We can find side lengths $a$ and $c$ using the Law of Sines:

$$\frac{a}{\sin\alpha} = \frac{b}{\sin\beta} = \frac{c}{\sin\gamma} = 2R$$

where $R = 2$ is the radius of the circumscribed circle.

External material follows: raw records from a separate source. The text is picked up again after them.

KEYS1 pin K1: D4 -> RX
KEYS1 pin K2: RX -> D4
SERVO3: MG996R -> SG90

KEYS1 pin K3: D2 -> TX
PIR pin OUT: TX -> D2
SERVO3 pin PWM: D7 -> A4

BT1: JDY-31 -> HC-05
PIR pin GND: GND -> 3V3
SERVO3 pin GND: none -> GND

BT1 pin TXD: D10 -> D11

Since $\alpha = 45^\circ$, \begin{align*} a & = 2R\sin\alpha\\ & = 2 \cdot 2 \cdot \sin(45^\circ)\\ & = 4 \cdot \frac{\sqrt{2}}{2}\\ & = 2\sqrt{2} \end{align*} Since $\gamma = 60^\circ$, \begin{align*} c & = 2R\sin\gamma\\ & = 2 \cdot 2 \cdot \sin(60^\circ)\\ & = 4 \cdot \frac{\sqrt{3}}{2}\\ & = 2\sqrt{3} \end{align*} The area of the triangle is $$A = \frac{1}{2}ac\sin\beta$$ since $c\sin\beta$ is the length of the altitude to side $\overline{BC}$, which has length $a$.

By the Angle Sum Theorem for Triangles, \begin{align*} \beta & = 180^\circ - 60^\circ - 45^\circ\\ & = 75^\circ \end{align*}

To find the exact value of $\sin(75^\circ)$, we use the Sum of Angles Formula $$\sin(\theta + \varphi) = \sin\theta\cos\varphi + \cos\theta\sin\varphi$$ with $\theta = 30^\circ$ and $\varphi = 45^\circ$, which yields \begin{align*} \sin(75^\circ) & = \sin(30^\circ)\cos(45^\circ) + \cos(30^\circ)\sin(45^\circ)\\ & = \frac{1}{2} \cdot \frac{\sqrt{2}}{2} + \frac{\sqrt{3}}{2} \cdot \frac{\sqrt{2}}{2}\\ & = \frac{\sqrt{2} + \sqrt{6}}{4} \end{align*} Hence, the area of triangle $ABC$ is \begin{align*} A & = \frac{1}{2}ac\sin\beta\\ & = \frac{1}{2} \cdot 2\sqrt{2} \cdot 2\sqrt{3} \cdot \frac{\sqrt{2} + \sqrt{6}}{4}\\ & = \frac{1}{2} \cdot \sqrt{6}(\sqrt{2} + \sqrt{6})\\ & = \frac{1}{2}(\sqrt{12} + 6)\\ & = \frac{1}{2}(2\sqrt{3} + 6)\\ & = \sqrt{3} + 3 \end{align*} square units.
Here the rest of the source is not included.